Spanning Trees with a Small Vertex Cover: the Complexity on Specific Graph Classes
Toranosuke Kokai, Akira Suzuki, Takahiro Suzuki, Yuma Tamura, Xiao Zhou
TL;DR
The paper investigates MCST, the problem of finding a spanning tree with a small vertex cover. It establishes a tight connection between MCST and Dominating Set on diameter-2 and P5-free graphs, yielding equality of the two central parameters in these classes and matching algorithmic consequences. It also proves NP-hardness for planar bipartite graphs with maximum degree 4 and for unit disk graphs, while delivering an FPT algorithm by clique-width via an MSO1 reformulation and a linear-time solution for interval graphs. Together, these results map the complexity landscape of MCST across diverse graph classes and provide practical algorithms for important subclasses. The work resolves open questions and highlights a nuanced boundary between tractability and hardness for MCST.
Abstract
In the context of algorithm theory, various studies have been conducted on spanning trees with desirable properties.

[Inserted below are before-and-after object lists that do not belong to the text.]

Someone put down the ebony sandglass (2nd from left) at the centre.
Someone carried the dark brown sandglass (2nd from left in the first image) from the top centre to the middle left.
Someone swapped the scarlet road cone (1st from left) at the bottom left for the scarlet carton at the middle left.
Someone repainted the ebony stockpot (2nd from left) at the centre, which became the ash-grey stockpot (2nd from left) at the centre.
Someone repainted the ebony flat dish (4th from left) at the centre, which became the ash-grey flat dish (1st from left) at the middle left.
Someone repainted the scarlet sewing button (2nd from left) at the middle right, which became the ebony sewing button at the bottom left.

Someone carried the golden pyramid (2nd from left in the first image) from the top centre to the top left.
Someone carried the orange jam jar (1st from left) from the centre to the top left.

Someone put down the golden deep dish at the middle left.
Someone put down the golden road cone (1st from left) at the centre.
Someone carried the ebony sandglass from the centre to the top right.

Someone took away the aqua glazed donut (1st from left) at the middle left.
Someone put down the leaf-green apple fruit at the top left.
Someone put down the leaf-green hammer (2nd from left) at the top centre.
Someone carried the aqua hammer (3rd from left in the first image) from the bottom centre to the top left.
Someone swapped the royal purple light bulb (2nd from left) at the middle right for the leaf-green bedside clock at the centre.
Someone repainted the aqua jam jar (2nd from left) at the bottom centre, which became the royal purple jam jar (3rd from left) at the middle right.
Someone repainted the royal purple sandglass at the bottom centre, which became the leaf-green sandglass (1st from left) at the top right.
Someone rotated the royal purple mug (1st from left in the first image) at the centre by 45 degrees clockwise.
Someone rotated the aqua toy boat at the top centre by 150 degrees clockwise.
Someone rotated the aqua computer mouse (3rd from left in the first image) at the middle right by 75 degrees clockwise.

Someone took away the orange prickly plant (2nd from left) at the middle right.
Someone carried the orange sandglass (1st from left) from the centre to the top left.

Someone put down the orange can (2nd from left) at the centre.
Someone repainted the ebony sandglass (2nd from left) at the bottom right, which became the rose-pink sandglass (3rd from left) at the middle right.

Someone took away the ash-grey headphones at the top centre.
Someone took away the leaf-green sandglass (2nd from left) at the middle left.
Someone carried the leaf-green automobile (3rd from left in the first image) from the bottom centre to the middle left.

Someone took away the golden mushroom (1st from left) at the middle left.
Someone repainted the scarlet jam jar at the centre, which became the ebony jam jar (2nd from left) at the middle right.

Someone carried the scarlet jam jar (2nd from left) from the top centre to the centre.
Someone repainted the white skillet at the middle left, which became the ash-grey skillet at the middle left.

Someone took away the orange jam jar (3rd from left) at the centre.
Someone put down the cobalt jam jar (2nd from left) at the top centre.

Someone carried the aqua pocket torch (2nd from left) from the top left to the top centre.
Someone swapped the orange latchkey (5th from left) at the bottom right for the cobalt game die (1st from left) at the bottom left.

In this paper, we consider the \textsc{Minimum Cover Spanning Tree} problem (MCST for short). Given a graph $G$ and a positive integer $k$, the problem determines whether $G$ has a spanning tree with a vertex cover of size at most $k$. We reveal the equivalence between \mcst\ and the \textsc{Dominating Set} problem when $G$ is of diameter at most~$2$ or $P_5$-free. This provides the intractability for these graphs and the tractability for several subclasses of $P_5$-free graphs. We also show that \mcst\ is NP-complete for bipartite planar graphs of maximum degree~$4$ and unit disk graphs. These hardness results resolve open questions posed in prior research. Finally, we present an FPT algorithm for {\mcst} parameterized by clique-width and a linear-time algorithm for interval graphs.